Se conocieron los fundamentos de la sentencia a prisión perpetua para Coco Orellano y Rita Rodríguez. Los defensores interpondrán un recurso de casación.

Los jueces del caso Luciana: "Cuesta imaginar la intensidad y cantidad de golpes"

Por UNO

Por Sebastián [email protected] / @sebasalas_

“Todo el cuerpo de Luciana estaba atravesado por golpes, desde la cabeza hasta los pies, por el frente y por la espalda”. La frase pertenece a los jueces que dictaron la prisión perpetua para Jorge Coco Orellano y Rita Evelin Rodríguez por el asesinato de la pequeña de tres años, ocurrido en enero de 2014. Esta semana se conocieron los fundamentos de los magistrados.

Belén Salido, Gabriela Urciuolo y Agustín Chacón, integrantes de la Séptima Cámara del Crimen, utilizaron 72 páginas para argumentar la decisión de condenar con la máxima pena al padrastro y madre de la víctima fatal. Los jueces detallaron las pruebas que se incorporaron a lo largo del extenso debate.

Homicidio agravado por ensañamiento

Jorge Coco Orellano cumplió 38 años el viernes pasado, tres días después de conocer la sentencia que lo mantendrá un largo tiempo alojado en el penal de Almafuerte. Los magistrados aseguraron que fue quien “impartió la feroz golpiza a la pequeña entre las 18 y 22 horas” de ese 7 de enero de 2014.

“Resulta innegable que Orellano no sólo quiso matar a la pequeña, sino que quiso hacerlo de un modo cruento e inhumano. Quiso causarle un sufrimiento que tornara más mortificante su agonía o su muerte”, consideraron para estimar el agravante del ensañamiento.

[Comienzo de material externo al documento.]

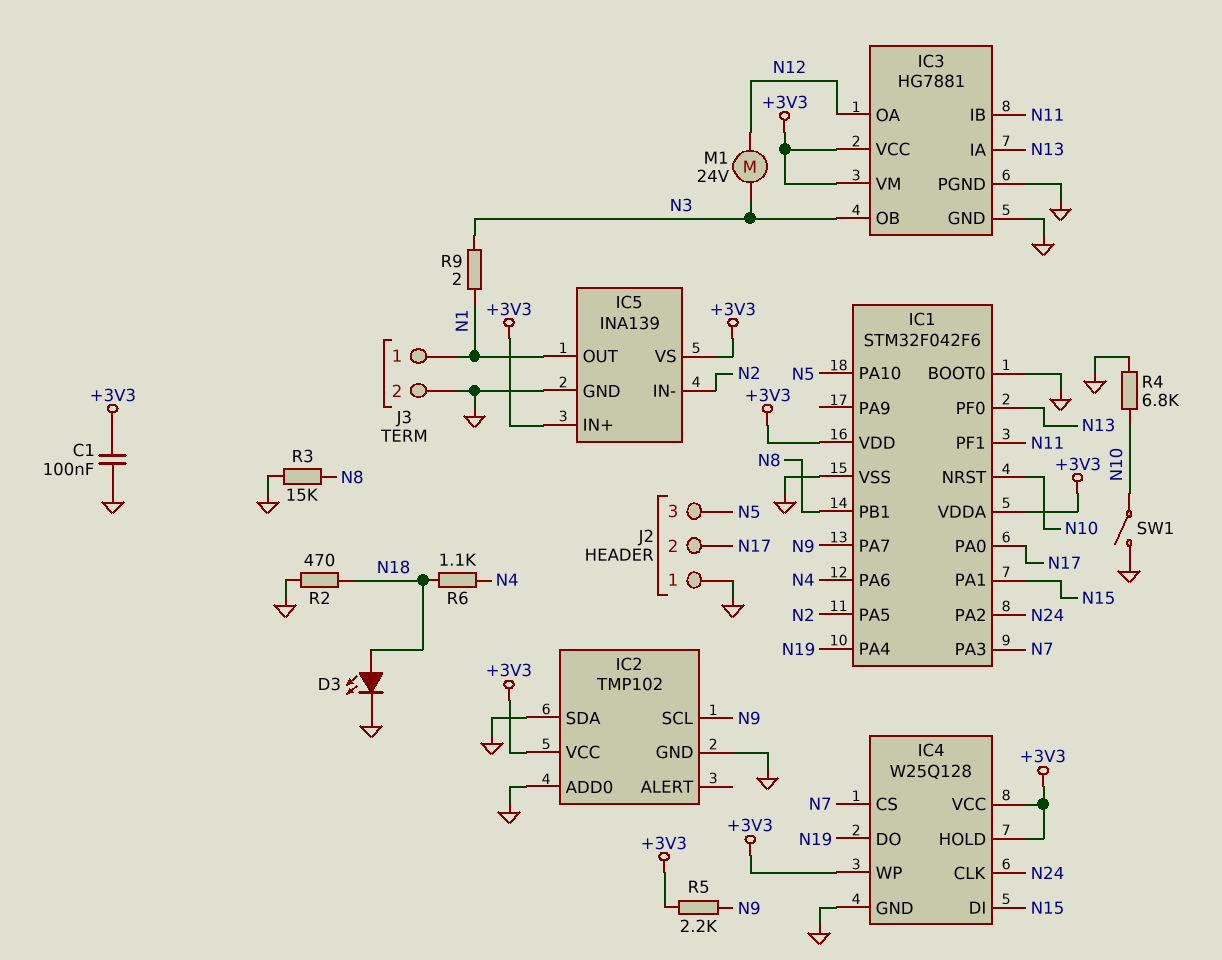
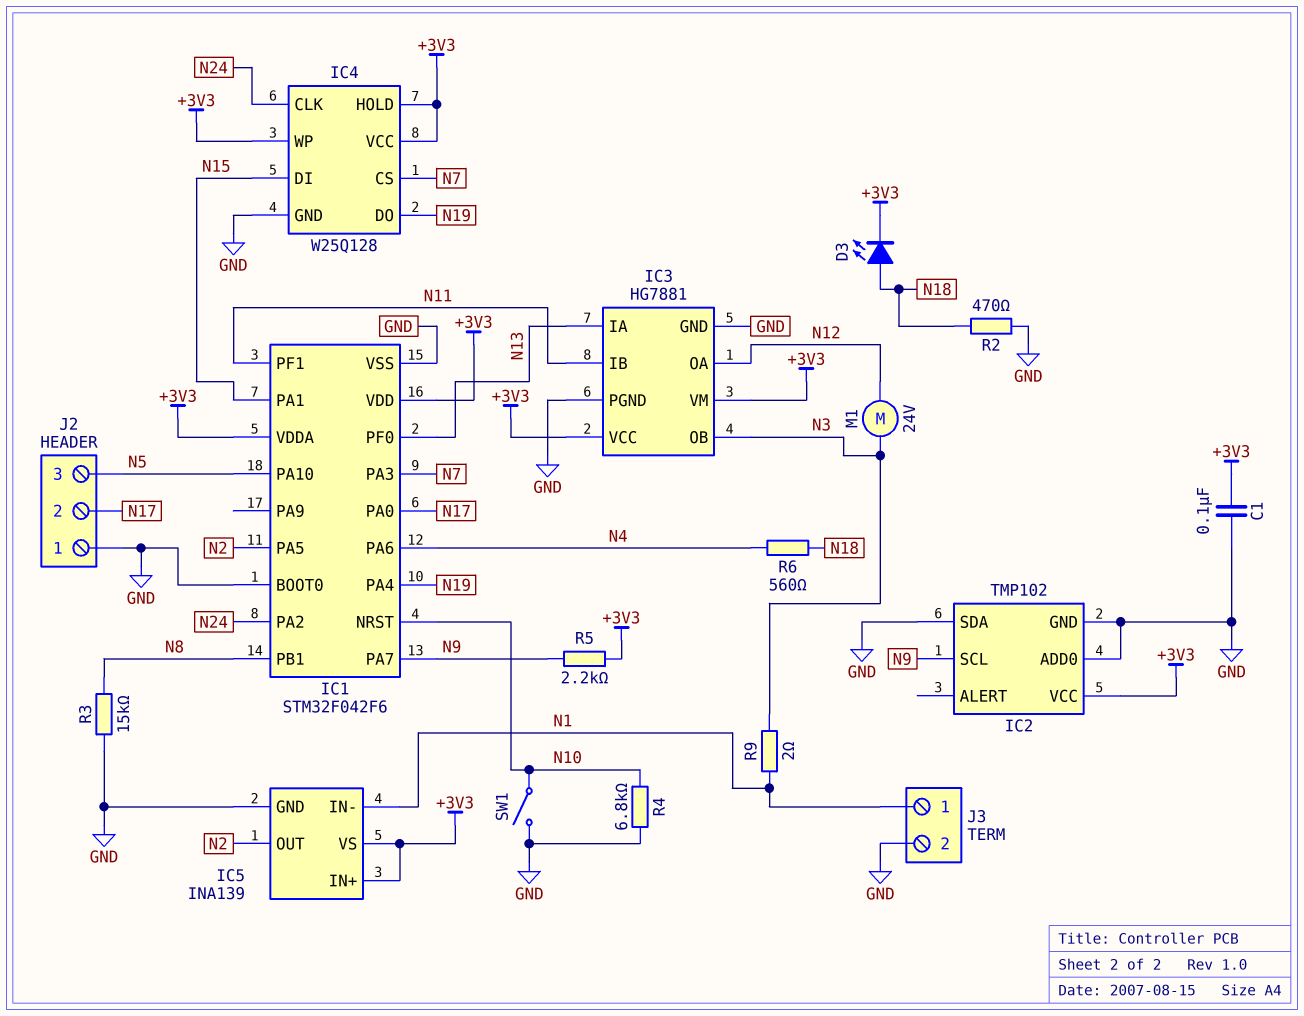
D3: LED (A N18, K GND) -> LED (A N18, K +3V3)
IC5 pin IN-: N2 -> N1
IC5 pin OUT: N1 -> N2
R6: 1.1k (N4, N18) -> 560 (N4, N18)

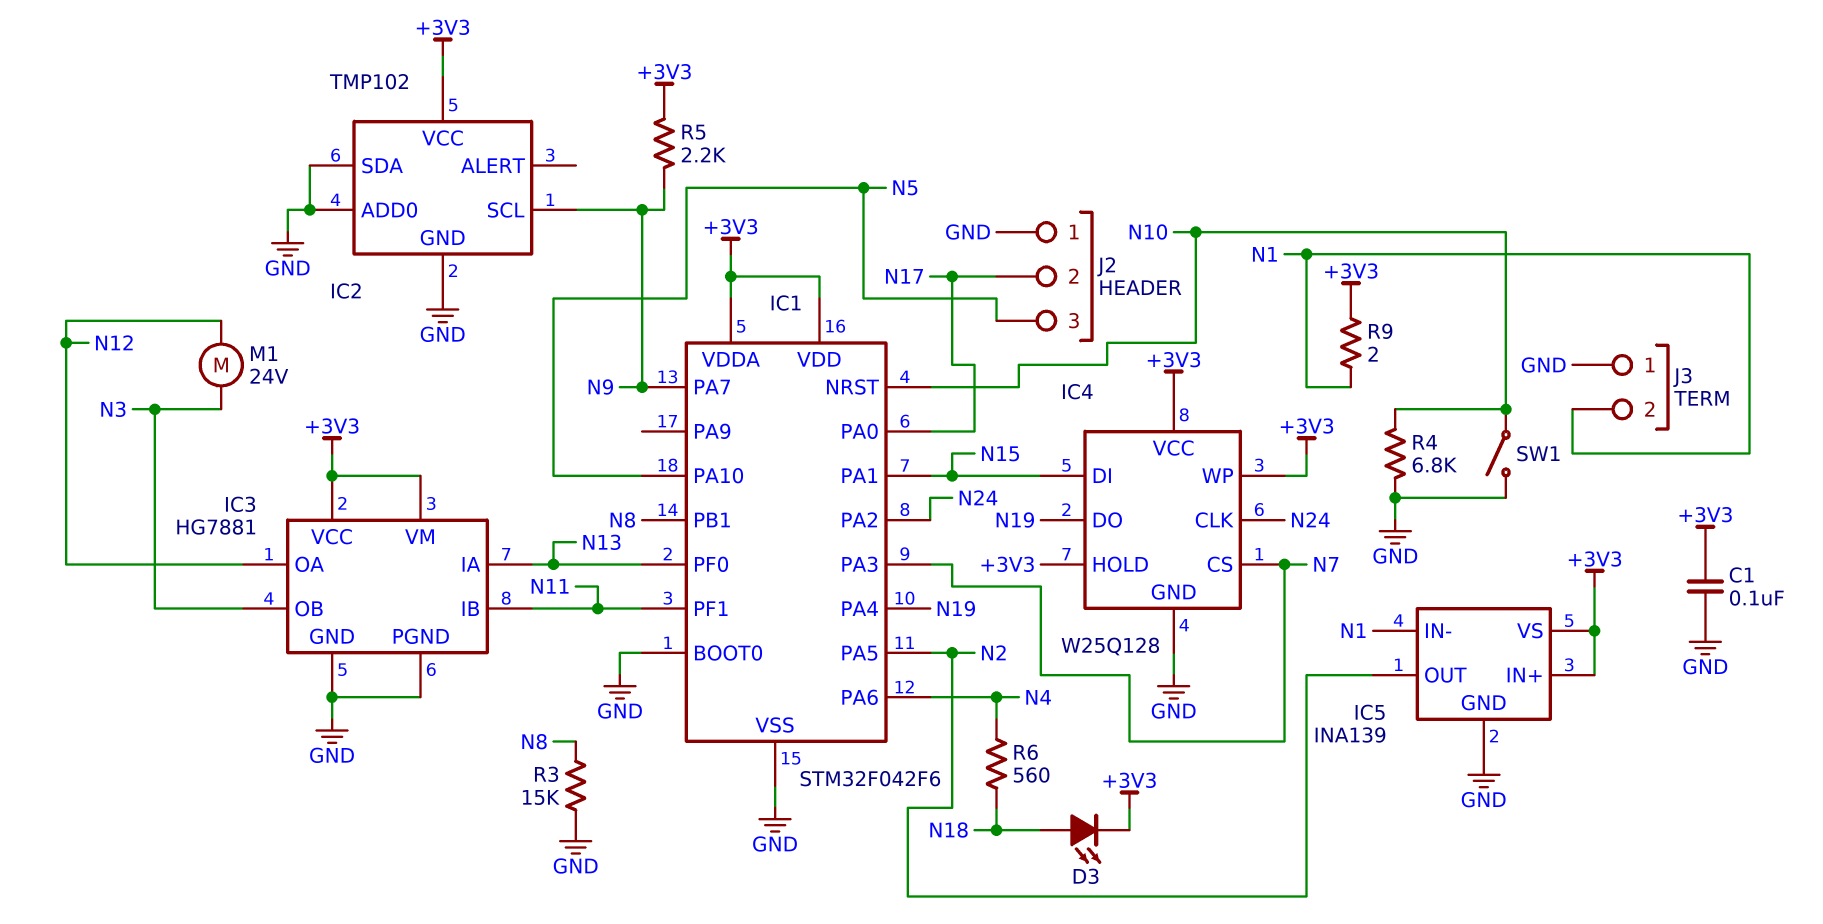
J3 pin 1: N1 -> GND
J3 pin 2: GND -> N1
R2: 470 (GND, N18) -> none
R9: 2 (N1, N3) -> 2 (+3V3, N1)

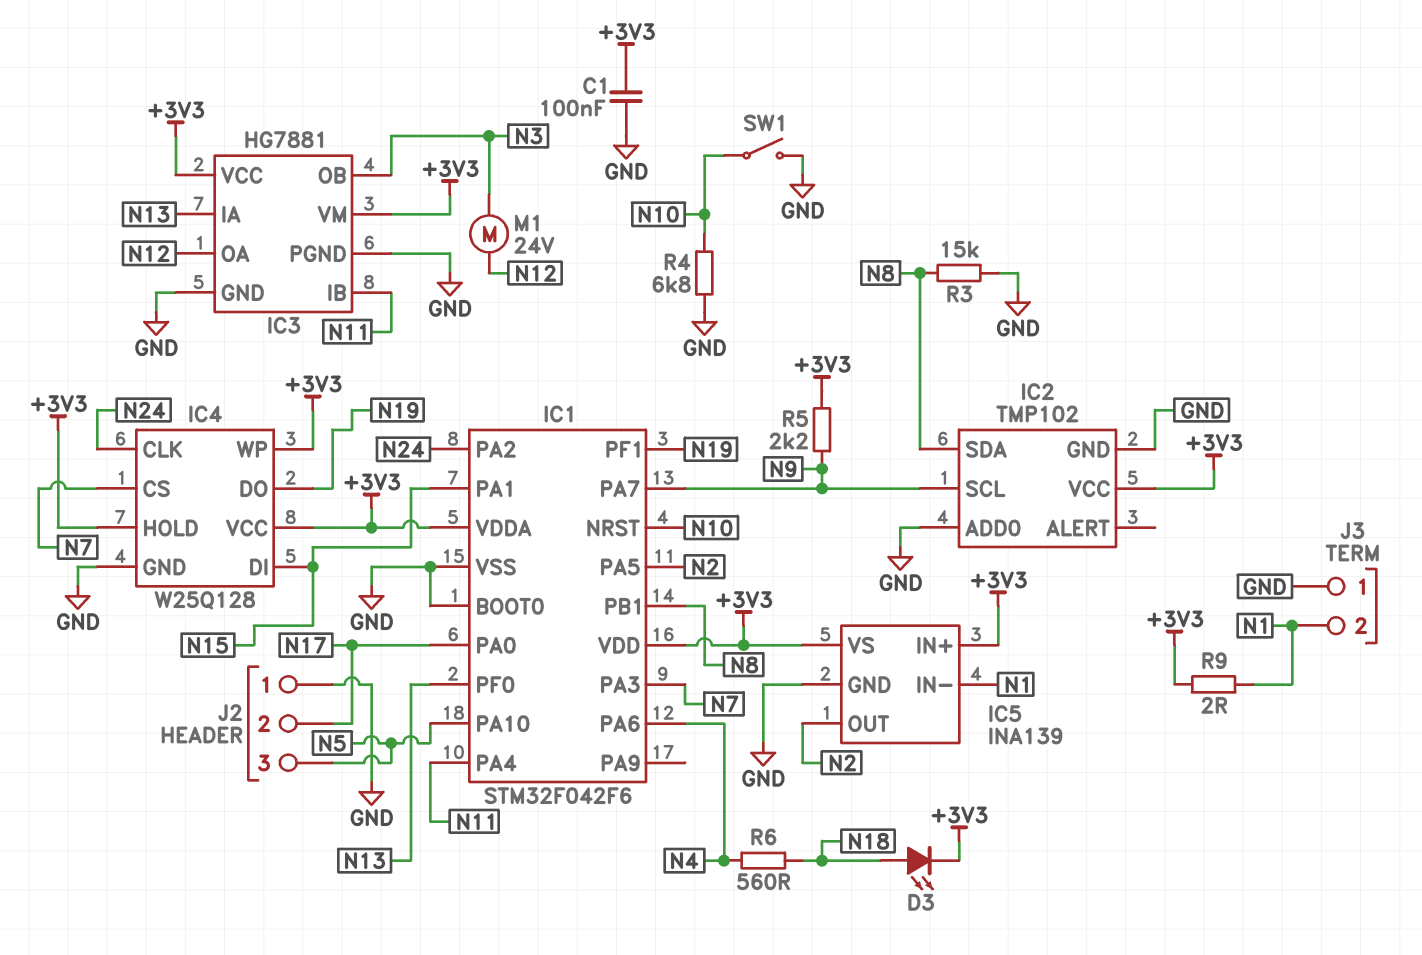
IC1 pin PA4: N19 -> N11
IC1 pin PF1: N11 -> N19
IC2 pin SDA: GND -> N8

Sobre las fotografías de la necropsia que observaron las partes durante el debate, los jueces dijeron que “requiere coraje representarse la escena, el dolor y el llanto. Cuesta imaginar la intensidad de los golpes, la cantidad de los mismos, la impiedad de la agresión, para haber dejado semejante resultado en la frágil y menuda humanidad de Luciana”. " Los golpes en Luciana, podemos decir sin temor al yerro, eran en ella una marca estable, al menos para ese tiempo”, agregaron.

Salido y sus colegas no tuvieron en cuenta la calificación de feminicidio que la abogada querellante Graciela Cola trató de demostrar: “Orellano era un hombre violento, pero violento en general, es decir, no discriminaba destinatarios en el uso de la misma”.

Homicidio agravado por el vínculo en comisión por omisión

En segundo término analizaron la autoría de Rita Rodríguez, la mamá de la niña. En su declaración antes de escuchar la sentencia, la mujer aseguró que cuando le consultaba a Orellano por los golpes que presentaba su hija éste le respondía que se había caído de una escalera.

Al respecto, los magistrados consideraron que “Luciana hablaba, por ende era a ella a quien debía consultar sobre los golpes, sí efectivamente quería tener una respuesta más confiable sobre el origen de los mismos. La niña no pudo caerse tres veces de la escalera y las tres veces lesionarse en la carita, cuanto menos era dudosa la respuesta”.

En base a la declaraciones de distintos cuidacoches que trabajaban en la zona de la calle Entre Ríos de Ciudad, donde Luciana fue asesinada, los jueces dijeron que “si terceros no convivientes, no responsables de la pequeña, quienes observaban la realidad desde las afueras de la vivienda familiar, advirtieron la cuestión, no podemos sostener que el maltrato era desconocido por Rodríguez”.

“La actitud de Rodríguez frente a los ataques físicos de su concubino contra su pequeña hija: tolerar y dejar hacer. Pudo actuar de un modo diferente y no lo hizo. Pudo con medidas simples y a su alcance proteger a su hija y no hizo, pudo finalmente evitar que Orellano la matara y no lo hizo”, sentenciaron finalmente.

Nueva medida

Los defensores de Orellano y Rodríguez tiene un plazo de quince días para presentar alguna objeción al veredicto. Ambos anticiparon que están preparando un recurso de casación para que el expediente sea definido por la Suprema Corte de Justicia.

En el caso de la mujer de 25 años, la defensora oficial Silvina González insistirá con la calificación de abandono de persona, tal cual planteó en su alegato. La coordinación del Ministerio Público prevé que los representantes oficiales siempre interpongan este recurso en los casos de prisión perpetua.

Por su parte, el abogado particular Mariano Tello, representante de Coco Orellano, anticipó que insistirá con la quita de los agravantes y que se condene a su cliente por homicidio simple.